Вечером того же дня я стал свидетелем удивительного явления. Вот уж не думал когда-нибудь увидеть такое в Советском Союзе! Тысячи людей – мужчины, женщины и дети, старые и молодые, даже коммунисты – устремились в церковь. Я шел на занятия в Машиностроительный институт, но не удержался и присоединился к людскому потоку. В церкви всем раздавали свечи. Люди стояли тесной толпой – шагу нельзя было ступить. Кто-то плакал, кто-то молил Бога о прощении, а кто-то просил заступиться за страну в тяжелое для нее время испытаний.
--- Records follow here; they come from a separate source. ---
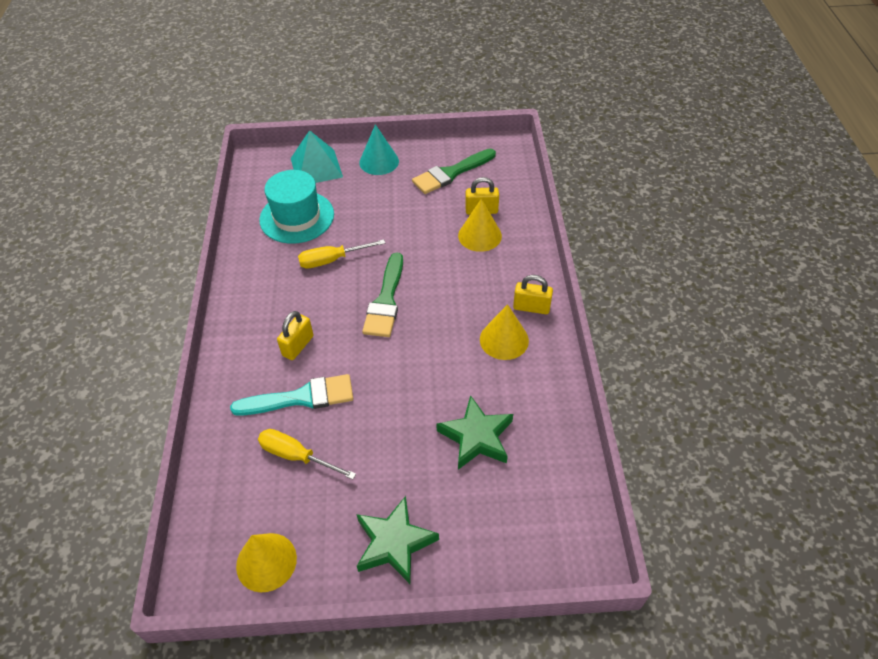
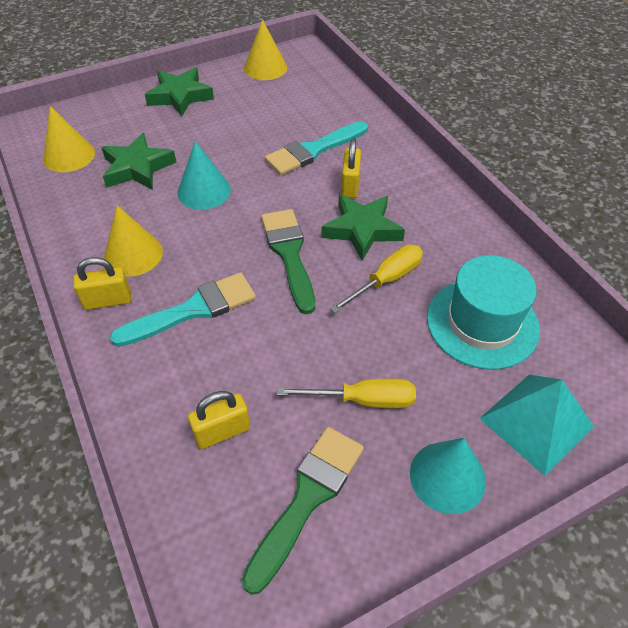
camera: 155 degrees right, 0 degrees up
(296, 456) = (287, 117): yellow screwdriver -> yellow screwdriver (363, 400)
(319, 302) = (362, 230): none -> green star
(424, 384) = (204, 191): none -> turquoise cone
(473, 282) = (193, 310): none -> turquoise brush
(479, 235) = (208, 383): yellow cone -> yellow cone (69, 156)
Я обратил внимание на то, что милиция не пыталась удерживать людей, которые шли в церковь за утешением и поддержкой. Людская река текла мимо остолбеневших милиционеров и разливалась по храмам. Неважно, что не было священников, чтобы прочесть молитву, – каждый молился сам. Оказалось, что несмотря на двадцать четыре года антирелигиозной пропаганды, русские сохранили глубоко в сердце веру в Бога. Я подумал, что известие о фашистском вторжении неслучайно пришло именно в воскресенье: впервые после долгого перерыва люди смогли собраться в церкви.
В годы войны отношение к религии изменилось в лучшую сторону. Более того, родственникам священников даже предлагали вступить в партию, в чем раньше им было отказано. Думаю, это можно объяснить желанием укрепить патриотизм, которому теперь придавалось особое значение. Все чаще вместо «Советский Союз» говорили «Родина-мать». За этим крылось признание того факта, что многие советские граждане преданы не столько существующему режиму, сколько родной стране.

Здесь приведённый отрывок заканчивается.